Author : Larry Schweikart
Publisher : Penguin
Page : 1373 pages
File Size : 28,67 MB
Release : 2004-12-29
Category : History
ISBN : 1101217782
For the past three decades, many history professors have allowed their biases to distort the way America’s past is taught. These intellectuals have searched for instances of racism, sexism, and bigotry in our history while downplaying the greatness of America’s patriots and the achievements of “dead white men.” As a result, more emphasis is placed on Harriet Tubman than on George Washington; more about the internment of Japanese Americans during World War II than about D-Day or Iwo Jima; more on the dangers we faced from Joseph McCarthy than those we faced from Josef Stalin.
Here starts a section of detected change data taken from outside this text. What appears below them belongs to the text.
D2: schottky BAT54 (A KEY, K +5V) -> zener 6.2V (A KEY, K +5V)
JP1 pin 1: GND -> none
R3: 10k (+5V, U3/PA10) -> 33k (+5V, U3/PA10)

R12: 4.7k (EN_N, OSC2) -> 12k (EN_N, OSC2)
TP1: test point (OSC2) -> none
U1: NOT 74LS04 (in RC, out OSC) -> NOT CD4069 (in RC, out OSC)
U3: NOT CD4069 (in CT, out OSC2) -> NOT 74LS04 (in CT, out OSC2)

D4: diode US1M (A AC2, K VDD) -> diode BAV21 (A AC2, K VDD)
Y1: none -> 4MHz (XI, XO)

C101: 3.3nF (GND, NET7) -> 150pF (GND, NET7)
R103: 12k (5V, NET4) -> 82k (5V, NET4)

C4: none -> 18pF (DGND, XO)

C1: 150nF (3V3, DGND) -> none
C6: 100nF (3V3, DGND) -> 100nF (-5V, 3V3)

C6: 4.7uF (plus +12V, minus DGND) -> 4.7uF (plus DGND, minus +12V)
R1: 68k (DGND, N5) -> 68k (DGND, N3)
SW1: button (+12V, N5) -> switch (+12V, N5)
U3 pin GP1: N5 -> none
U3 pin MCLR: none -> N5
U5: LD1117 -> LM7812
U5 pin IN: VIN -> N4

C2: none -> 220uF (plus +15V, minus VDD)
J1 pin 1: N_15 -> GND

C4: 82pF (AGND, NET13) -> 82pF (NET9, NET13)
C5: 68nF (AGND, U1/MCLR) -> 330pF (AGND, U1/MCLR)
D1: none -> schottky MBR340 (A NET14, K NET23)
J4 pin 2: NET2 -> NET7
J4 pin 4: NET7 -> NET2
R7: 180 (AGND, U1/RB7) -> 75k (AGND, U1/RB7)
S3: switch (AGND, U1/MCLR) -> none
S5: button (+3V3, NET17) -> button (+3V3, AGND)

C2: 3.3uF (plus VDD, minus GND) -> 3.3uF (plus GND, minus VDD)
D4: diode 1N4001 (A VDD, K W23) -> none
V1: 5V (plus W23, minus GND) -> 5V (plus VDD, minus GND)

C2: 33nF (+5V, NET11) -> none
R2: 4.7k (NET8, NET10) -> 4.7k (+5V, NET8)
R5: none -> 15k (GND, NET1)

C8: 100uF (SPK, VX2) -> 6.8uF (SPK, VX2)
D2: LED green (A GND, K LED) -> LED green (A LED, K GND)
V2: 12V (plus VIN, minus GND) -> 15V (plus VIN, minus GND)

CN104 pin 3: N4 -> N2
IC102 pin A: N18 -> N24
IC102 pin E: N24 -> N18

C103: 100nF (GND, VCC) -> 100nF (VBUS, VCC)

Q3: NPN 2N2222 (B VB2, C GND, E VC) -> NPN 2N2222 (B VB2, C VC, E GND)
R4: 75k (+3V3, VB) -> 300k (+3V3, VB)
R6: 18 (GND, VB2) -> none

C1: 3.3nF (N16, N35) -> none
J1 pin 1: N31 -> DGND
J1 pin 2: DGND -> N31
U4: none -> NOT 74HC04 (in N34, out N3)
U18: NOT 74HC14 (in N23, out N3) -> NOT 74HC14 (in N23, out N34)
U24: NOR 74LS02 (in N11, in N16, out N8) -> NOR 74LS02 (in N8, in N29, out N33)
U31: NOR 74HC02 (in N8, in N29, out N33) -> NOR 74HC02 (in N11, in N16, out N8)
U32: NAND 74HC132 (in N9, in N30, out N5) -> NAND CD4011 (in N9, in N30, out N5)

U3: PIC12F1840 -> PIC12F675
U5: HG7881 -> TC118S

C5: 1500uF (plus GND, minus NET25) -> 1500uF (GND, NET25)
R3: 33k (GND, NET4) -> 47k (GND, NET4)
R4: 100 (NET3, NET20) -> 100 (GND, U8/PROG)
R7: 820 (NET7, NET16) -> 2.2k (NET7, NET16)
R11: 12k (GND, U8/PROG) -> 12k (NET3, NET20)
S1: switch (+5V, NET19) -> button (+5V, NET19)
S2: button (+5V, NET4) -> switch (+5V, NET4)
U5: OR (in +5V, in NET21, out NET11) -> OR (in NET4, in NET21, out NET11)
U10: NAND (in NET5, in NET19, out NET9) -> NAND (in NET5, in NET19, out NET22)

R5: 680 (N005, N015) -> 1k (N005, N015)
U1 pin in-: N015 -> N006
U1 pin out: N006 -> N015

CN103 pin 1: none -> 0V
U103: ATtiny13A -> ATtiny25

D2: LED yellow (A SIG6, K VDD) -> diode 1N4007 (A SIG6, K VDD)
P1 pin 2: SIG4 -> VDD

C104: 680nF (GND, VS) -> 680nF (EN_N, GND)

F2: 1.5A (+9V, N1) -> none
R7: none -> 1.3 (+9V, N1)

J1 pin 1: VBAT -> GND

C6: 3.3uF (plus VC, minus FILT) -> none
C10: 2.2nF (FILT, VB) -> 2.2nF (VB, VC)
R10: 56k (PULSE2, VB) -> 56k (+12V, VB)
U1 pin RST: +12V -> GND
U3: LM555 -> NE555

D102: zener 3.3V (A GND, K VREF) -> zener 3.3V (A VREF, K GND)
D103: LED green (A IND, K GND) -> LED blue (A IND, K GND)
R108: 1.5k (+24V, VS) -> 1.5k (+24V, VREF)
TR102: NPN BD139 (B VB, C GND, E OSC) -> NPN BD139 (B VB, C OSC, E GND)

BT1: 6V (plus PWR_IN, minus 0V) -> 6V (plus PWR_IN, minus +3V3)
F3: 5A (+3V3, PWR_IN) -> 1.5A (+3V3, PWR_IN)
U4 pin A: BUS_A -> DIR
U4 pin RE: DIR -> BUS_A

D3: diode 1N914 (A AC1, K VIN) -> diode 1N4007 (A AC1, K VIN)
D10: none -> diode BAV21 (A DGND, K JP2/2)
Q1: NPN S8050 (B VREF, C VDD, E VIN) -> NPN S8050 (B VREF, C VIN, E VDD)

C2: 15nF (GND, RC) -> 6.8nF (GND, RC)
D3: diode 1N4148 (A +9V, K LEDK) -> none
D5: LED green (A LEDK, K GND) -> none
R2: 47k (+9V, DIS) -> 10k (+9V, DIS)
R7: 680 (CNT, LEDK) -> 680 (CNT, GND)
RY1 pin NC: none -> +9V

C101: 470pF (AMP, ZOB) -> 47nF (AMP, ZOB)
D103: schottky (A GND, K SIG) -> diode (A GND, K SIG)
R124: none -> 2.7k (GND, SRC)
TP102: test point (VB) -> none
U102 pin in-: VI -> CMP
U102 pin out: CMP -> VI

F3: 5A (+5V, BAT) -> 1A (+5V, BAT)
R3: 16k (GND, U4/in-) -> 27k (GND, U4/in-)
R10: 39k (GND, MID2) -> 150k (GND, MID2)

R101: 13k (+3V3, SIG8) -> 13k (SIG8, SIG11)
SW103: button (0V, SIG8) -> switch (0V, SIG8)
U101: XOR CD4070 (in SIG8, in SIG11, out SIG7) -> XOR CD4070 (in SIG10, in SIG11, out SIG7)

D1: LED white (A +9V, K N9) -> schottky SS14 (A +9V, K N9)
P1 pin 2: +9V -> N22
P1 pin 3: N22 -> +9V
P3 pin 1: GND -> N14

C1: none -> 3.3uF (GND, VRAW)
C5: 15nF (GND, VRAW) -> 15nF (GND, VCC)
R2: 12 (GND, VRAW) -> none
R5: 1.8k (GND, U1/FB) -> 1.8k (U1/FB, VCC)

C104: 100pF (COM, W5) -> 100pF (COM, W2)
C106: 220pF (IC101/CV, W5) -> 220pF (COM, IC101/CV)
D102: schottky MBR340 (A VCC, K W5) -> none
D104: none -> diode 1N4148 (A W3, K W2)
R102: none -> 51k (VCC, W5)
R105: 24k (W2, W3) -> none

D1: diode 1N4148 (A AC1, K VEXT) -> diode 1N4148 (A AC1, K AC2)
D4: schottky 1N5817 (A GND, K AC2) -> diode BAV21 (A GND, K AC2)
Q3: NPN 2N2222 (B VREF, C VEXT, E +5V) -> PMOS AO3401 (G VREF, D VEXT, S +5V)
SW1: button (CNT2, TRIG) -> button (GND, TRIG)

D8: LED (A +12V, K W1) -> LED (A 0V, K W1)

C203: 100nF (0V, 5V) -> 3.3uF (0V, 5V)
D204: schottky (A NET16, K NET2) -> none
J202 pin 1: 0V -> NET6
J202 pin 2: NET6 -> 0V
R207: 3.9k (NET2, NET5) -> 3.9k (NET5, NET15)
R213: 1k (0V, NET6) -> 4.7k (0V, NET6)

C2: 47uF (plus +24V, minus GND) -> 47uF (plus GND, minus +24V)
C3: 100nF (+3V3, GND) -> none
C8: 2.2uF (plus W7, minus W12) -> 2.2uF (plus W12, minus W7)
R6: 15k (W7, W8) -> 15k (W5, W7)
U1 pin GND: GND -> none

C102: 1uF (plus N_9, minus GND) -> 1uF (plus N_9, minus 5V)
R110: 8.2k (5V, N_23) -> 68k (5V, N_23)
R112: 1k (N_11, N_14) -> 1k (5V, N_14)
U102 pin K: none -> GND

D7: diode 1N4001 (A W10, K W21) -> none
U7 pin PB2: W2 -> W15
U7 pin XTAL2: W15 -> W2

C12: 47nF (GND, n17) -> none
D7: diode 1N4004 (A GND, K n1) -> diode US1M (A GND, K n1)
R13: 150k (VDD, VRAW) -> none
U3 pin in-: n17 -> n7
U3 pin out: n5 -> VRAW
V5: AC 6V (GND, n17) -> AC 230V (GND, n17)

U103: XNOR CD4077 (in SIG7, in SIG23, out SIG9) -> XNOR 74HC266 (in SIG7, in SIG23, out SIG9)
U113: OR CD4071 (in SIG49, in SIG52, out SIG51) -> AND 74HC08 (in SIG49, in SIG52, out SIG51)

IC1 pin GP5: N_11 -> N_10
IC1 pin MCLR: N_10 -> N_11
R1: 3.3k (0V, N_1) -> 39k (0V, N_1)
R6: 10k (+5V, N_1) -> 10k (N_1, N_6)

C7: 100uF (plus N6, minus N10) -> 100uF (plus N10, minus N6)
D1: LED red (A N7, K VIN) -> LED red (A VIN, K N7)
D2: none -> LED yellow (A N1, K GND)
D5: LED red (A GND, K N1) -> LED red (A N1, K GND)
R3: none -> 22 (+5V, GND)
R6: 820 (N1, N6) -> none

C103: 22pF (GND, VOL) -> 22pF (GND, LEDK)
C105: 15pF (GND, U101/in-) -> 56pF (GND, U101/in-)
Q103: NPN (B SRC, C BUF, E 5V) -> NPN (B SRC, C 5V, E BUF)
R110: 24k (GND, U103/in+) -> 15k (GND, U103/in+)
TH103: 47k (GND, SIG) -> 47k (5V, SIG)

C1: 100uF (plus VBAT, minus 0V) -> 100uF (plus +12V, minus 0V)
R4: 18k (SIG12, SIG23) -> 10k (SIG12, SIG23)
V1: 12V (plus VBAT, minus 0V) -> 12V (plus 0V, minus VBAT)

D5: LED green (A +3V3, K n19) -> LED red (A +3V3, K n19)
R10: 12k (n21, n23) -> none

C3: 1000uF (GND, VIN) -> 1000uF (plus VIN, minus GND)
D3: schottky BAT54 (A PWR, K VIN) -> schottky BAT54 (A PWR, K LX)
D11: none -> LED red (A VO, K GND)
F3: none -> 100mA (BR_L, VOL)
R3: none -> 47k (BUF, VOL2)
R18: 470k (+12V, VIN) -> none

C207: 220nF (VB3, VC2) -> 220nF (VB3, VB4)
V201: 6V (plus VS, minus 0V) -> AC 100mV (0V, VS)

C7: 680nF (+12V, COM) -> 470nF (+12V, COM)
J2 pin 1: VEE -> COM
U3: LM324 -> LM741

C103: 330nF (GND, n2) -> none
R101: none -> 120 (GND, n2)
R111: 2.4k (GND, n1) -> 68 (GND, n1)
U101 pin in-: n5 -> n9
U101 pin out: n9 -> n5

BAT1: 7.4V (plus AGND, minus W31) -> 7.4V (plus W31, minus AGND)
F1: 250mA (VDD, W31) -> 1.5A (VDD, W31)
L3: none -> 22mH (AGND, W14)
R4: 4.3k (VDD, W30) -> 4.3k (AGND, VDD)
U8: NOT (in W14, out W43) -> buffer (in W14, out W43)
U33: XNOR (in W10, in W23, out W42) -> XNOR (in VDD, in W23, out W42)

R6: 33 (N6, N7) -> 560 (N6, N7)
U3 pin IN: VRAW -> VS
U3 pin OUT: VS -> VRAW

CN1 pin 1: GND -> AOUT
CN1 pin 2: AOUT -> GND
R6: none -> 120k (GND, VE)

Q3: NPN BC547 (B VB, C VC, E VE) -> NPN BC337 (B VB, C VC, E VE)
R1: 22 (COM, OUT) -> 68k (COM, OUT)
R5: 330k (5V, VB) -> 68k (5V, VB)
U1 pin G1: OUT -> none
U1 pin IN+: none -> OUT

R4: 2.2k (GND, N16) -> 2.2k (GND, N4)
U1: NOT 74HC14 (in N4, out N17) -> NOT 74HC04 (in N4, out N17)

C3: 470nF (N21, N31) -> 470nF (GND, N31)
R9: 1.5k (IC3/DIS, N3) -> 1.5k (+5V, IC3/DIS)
A Patriot’s History of the United States corrects those doctrinaire biases. In this groundbreaking book, America’s discovery, founding, and development are reexamined with an appreciation for the elements of public virtue, personal liberty, and private property that make this nation uniquely successful. This book offers a long-overdue acknowledgment of America’s true and proud history.
Author : Michael F. Conlin
Publisher : Cambridge University Press
Page : 351 pages
File Size : 29,90 MB
Release : 2019-07-18
Category : History
ISBN : 1108495273
Demonstrates the crucial role that the Constitution played in the coming of the Civil War.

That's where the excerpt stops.